Son muchas las razones por las que las empresas no crecen. Entre ellas, la de tener que formalizarse, el costo de crear una compañía en nuestro país es muy alto; o la falta de acceso al financiamiento; no atacar el nicho de mercado correcto para nuestra empresa según nuestra oferta; no tener los productos o servicios atractivos para los clientes, con las mejores ventajas competitivas;  decisiones financieras incorrectas, entre otras…

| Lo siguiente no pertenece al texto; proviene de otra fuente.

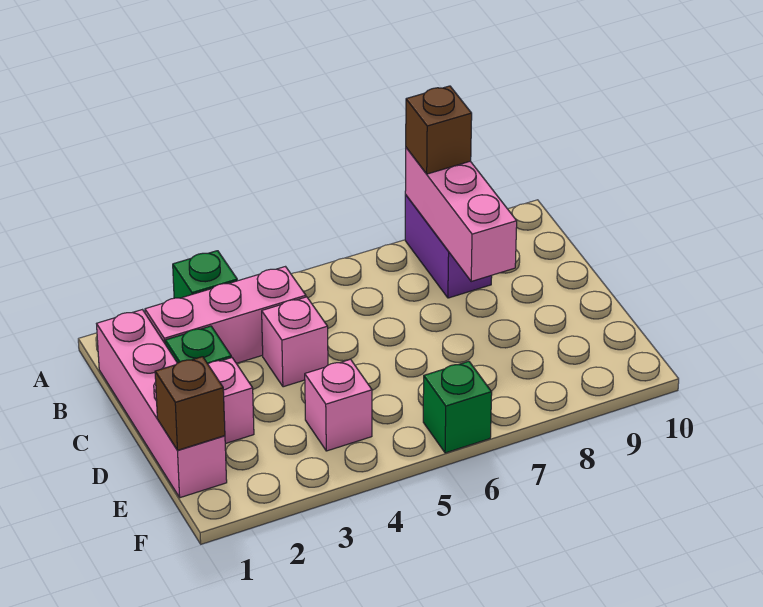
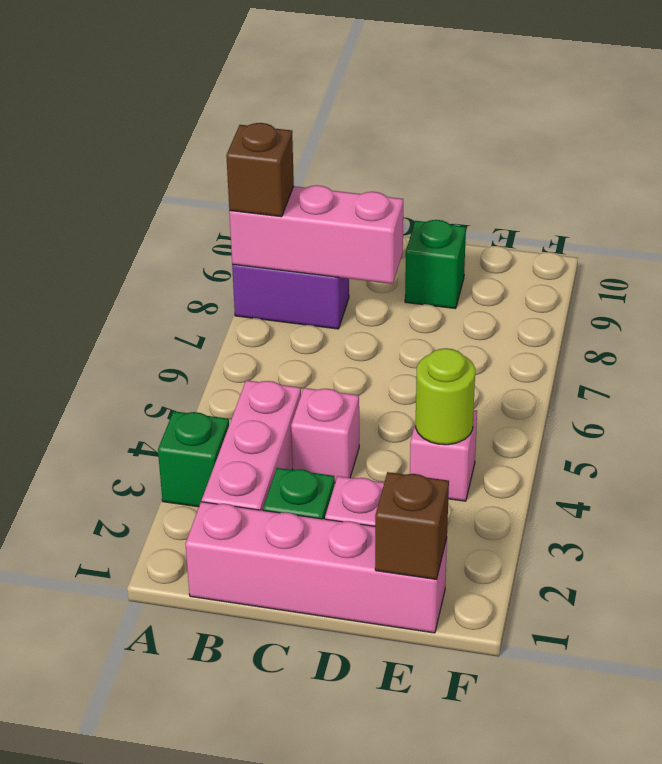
none -> lime round brick E4 level 2
green brick F6 level 1 -> green brick D9 level 1

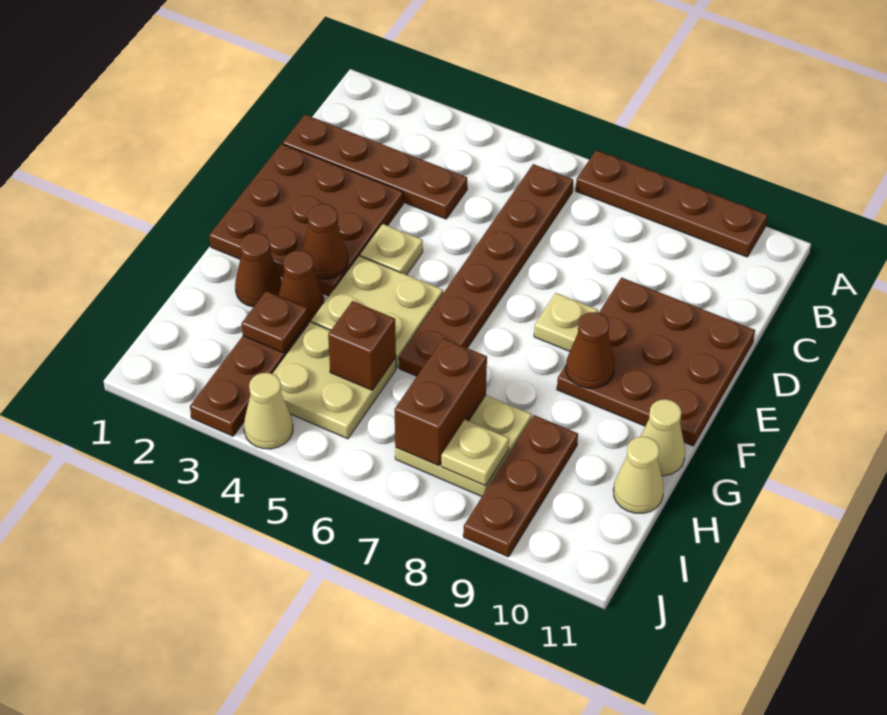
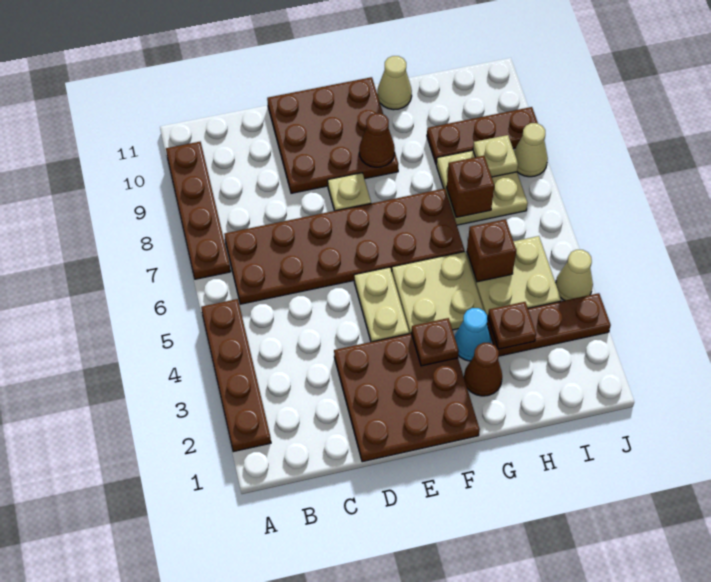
brown plate B6:G6 level 1 -> brown plate B6:G7 level 1
brown plate C1:C4 level 1 -> brown plate A2:A5 level 1
tan plate E4 level 1 -> tan plate E4:E5 level 1
brown cone F3 level 2 -> brown plate F3 level 2
brown cone G3 level 1 -> cyan cone G3 level 1
brown brick H7:I7 level 2 -> brown brick H7 level 2
tan cone H11 level 1 -> tan cone J8 level 1

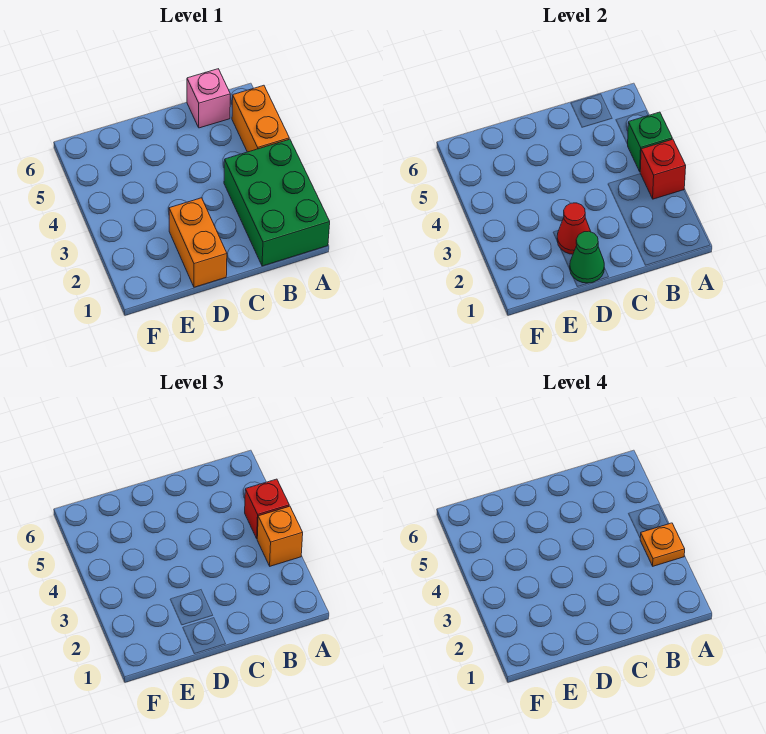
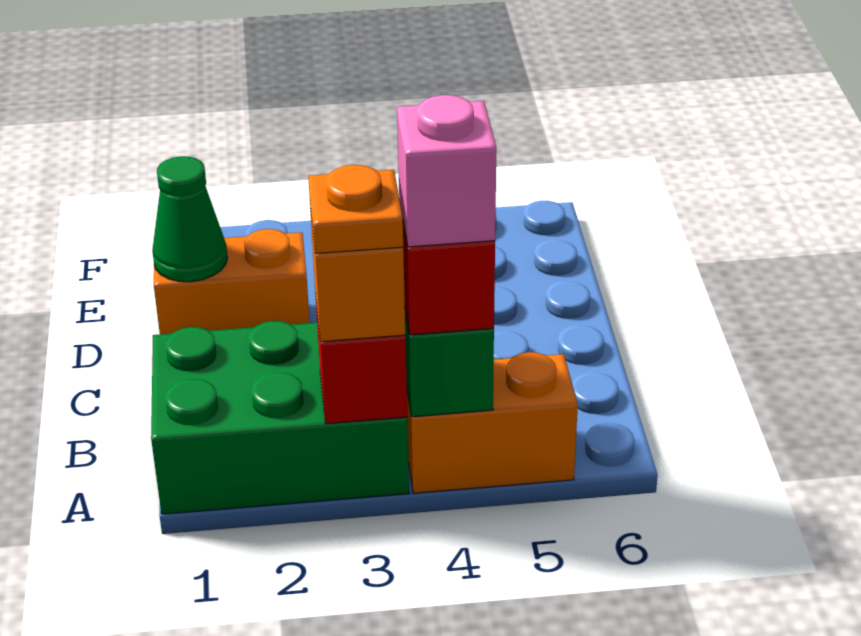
pink brick B6 level 1 -> pink brick A4 level 4
red cone D2 level 2 -> none

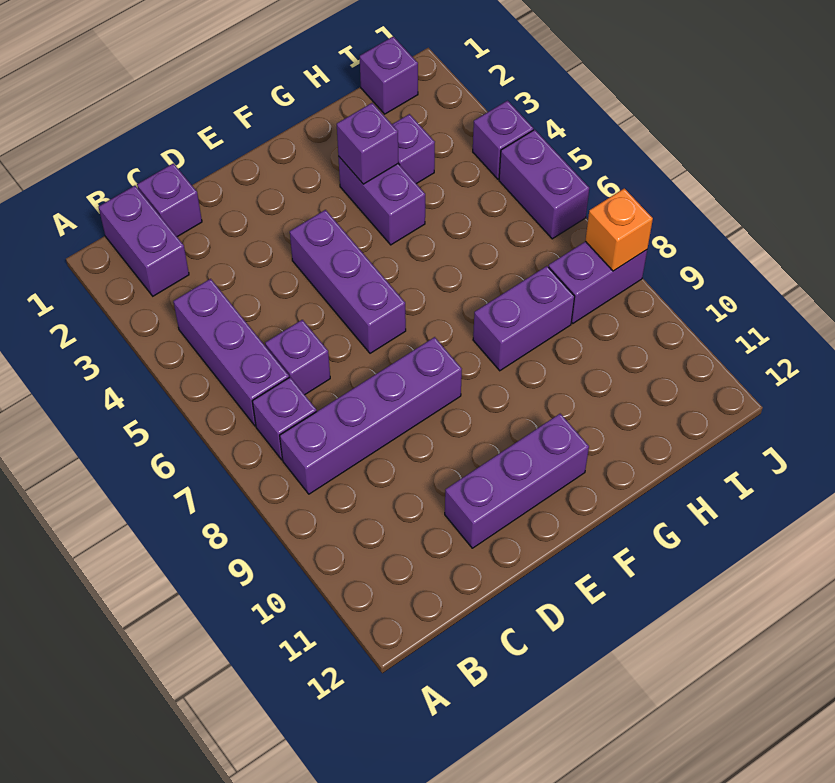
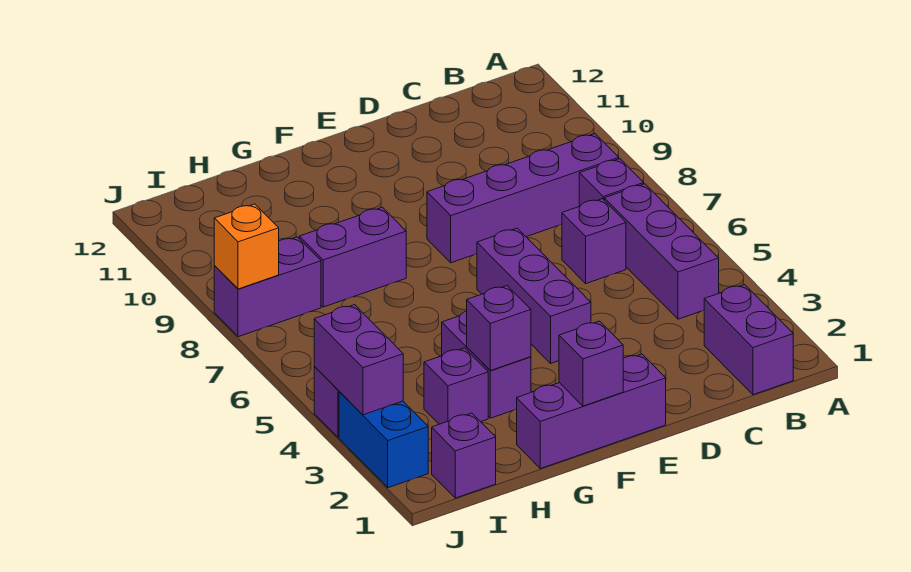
purple brick C1 level 1 -> purple brick F1 level 2
purple brick D11:F11 level 1 -> purple brick E1:G1 level 1
none -> blue brick J2:J3 level 1
purple brick J5:J6 level 1 -> purple brick J3:J4 level 2

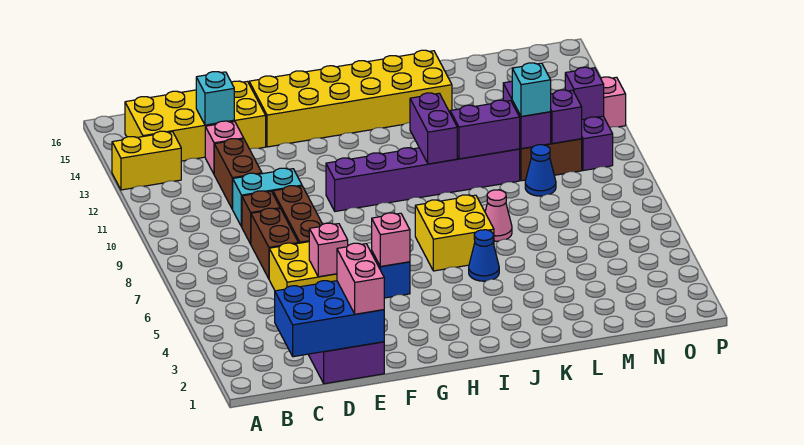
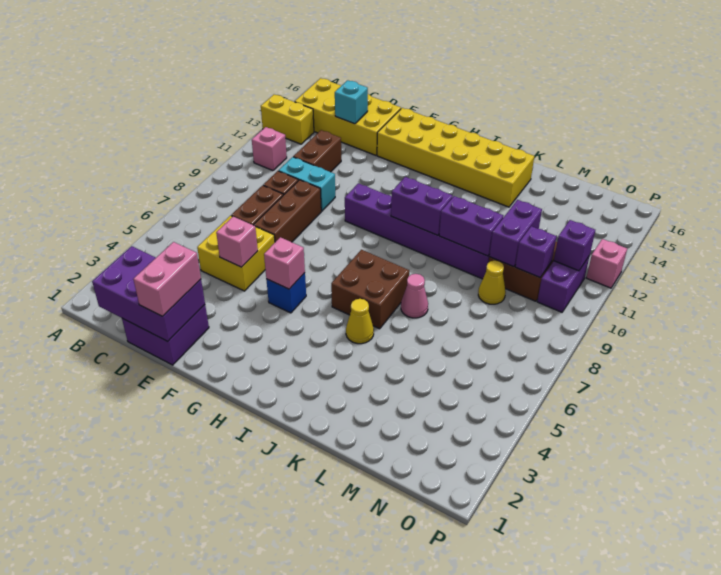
blue brick C1:E2 level 2 -> purple brick C1:E2 level 2
pink brick D13 level 1 -> pink brick B11 level 1
yellow brick I6:J7 level 1 -> brown brick I6:J7 level 1
blue cone J5 level 1 -> yellow cone J5 level 1
purple brick J10:J11 level 2 -> purple brick I10:J10 level 2
blue cone M9 level 1 -> yellow cone M9 level 1
cyan brick M10 level 3 -> none

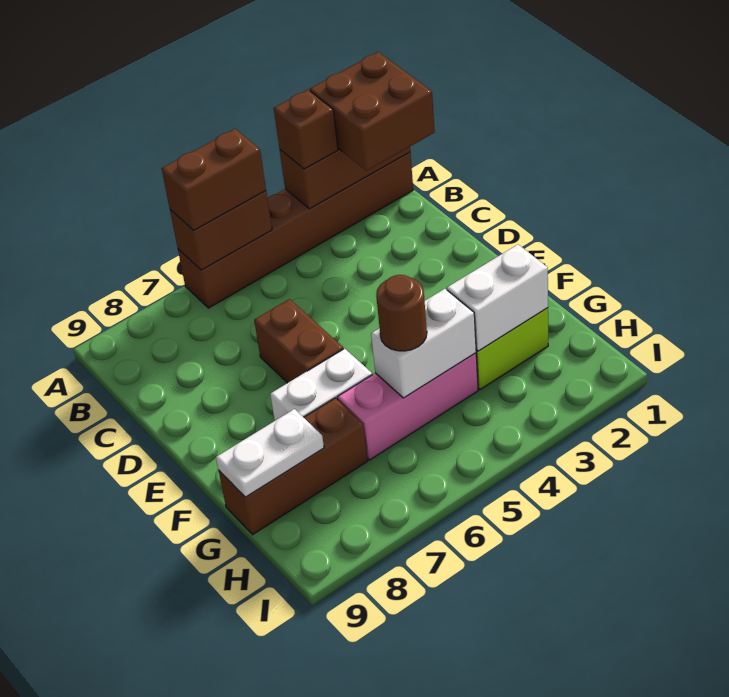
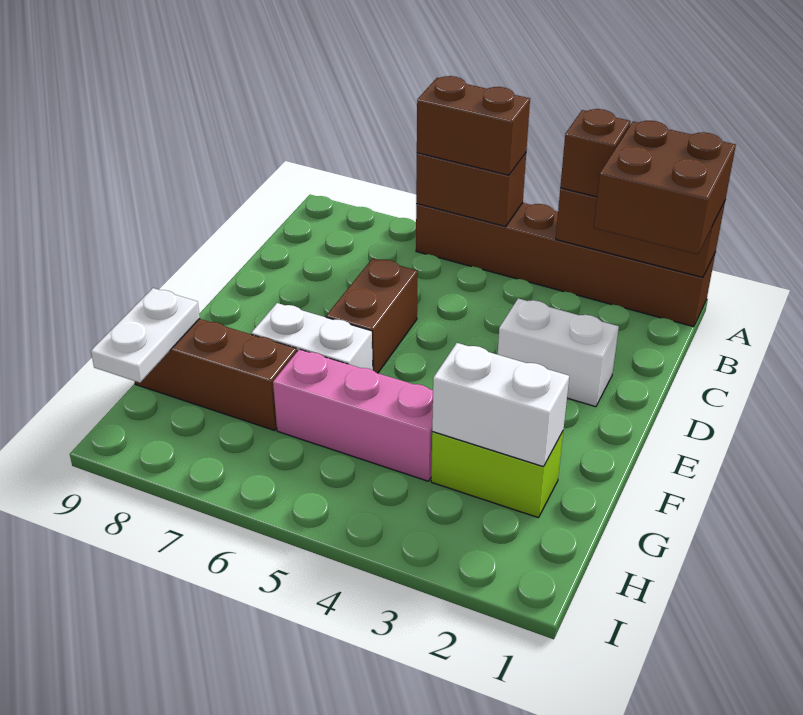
white brick G4:G5 level 2 -> white brick D2:D3 level 1
brown round brick G5 level 3 -> none
white plate G8:G9 level 2 -> white plate G9:H9 level 2

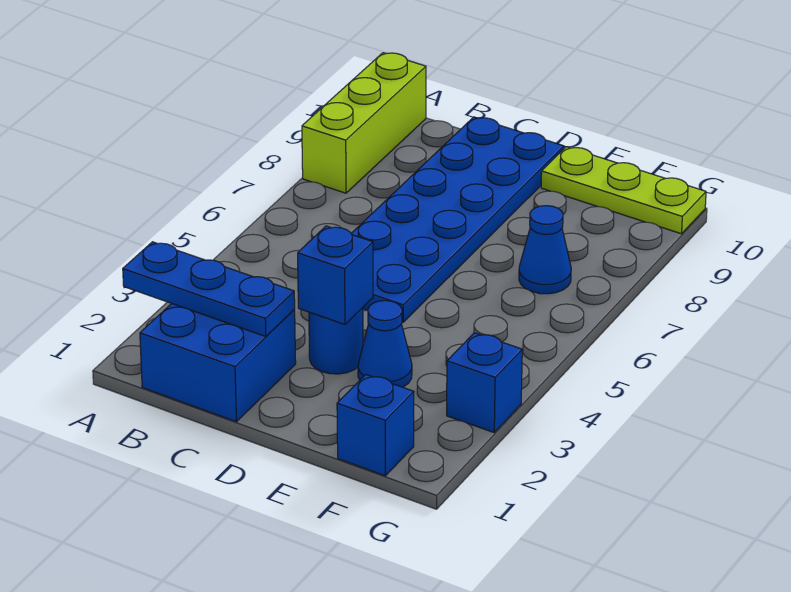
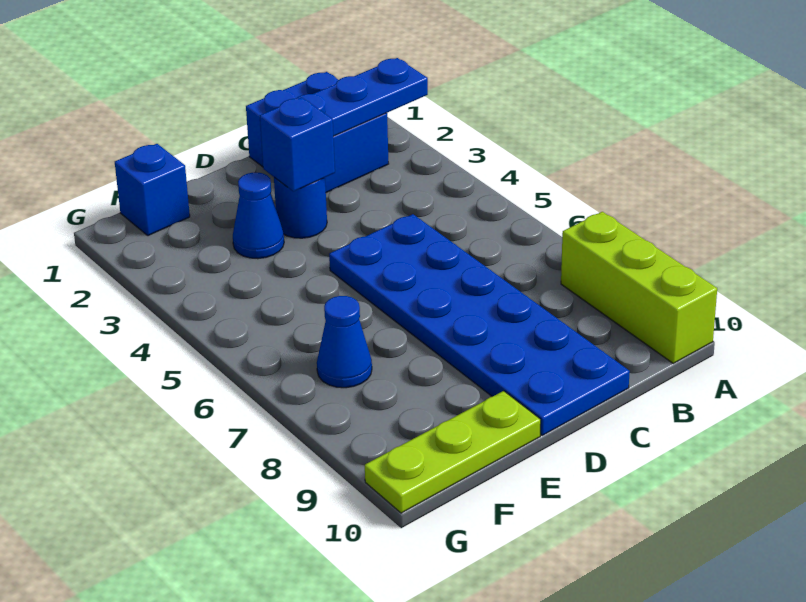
blue brick G3 level 1 -> none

Si bien es difícil hacerlo, en este tema de crecimiento, el peor enemigo es la zona de confort. Decir “hasta aquí llegué, no me quiero complicar más la vida, con lo que tengo me alcanza bien para sobrellevarla tranquilamente”.

En el sector de las Microfinanzas, tampoco debemos estancarnos y “sobrellevarla tranquilamente”. Aunque el riesgo es mayor, ya que se arriesga el capital, la competencia es atroz, y como siempre sucede “el pez grande se come al chico”.

Se debe establecer un plan de crecimiento de acuerdo a las posibilidades de la Microfinanciera, si perder de vista ni arriesgar el capital que posee; no olvidemos que nuestro principal producto a ofertar es “dinero”, tan deseable por mucha gente, y no siempre por la que tiene mejores intenciones.

Fijemos metas alcanzables, ofrezcamos productos de crédito atractivos que beneficien a nuestros clientes y a nosotros, cuidemos nuestro capital monetario y humano para ofrecer la satisfacción buscada por los clientes, busquemos la mejor manera de administrar nuestra empresa con sistemas confiables y prácticos para este fin, como el sistema integral de administración de cartera llamado Yunius, demos el siguiente paso en crecimiento cuando ya sea tiempo de hacerlo, no titubear en el momento crítico, y otras medidas más…

La finalidad es hacer crecer la empresa, al mejor ritmo y condiciones posibles, no quedarnos rezagados, pues no olvidemos que nuestra competencia, sea cual sea nuestro nivel,  aprovecha ese momento de flaqueza para dar el siguiente paso y dejarnos atrás, y así terminaremos como una empresa mediocre que subsistirá mientras pueda, con el riesgo de “bajar la cortina” por no atreverse a crecer.

La mejor receta para crecer es obtener constancia, eficiencia, buena administración de recursos, visión de crecimiento y la búsqueda y aprovechamiento a tiempo de oportunidades…

El crecimiento en sí, contiene el germen de la felicidad.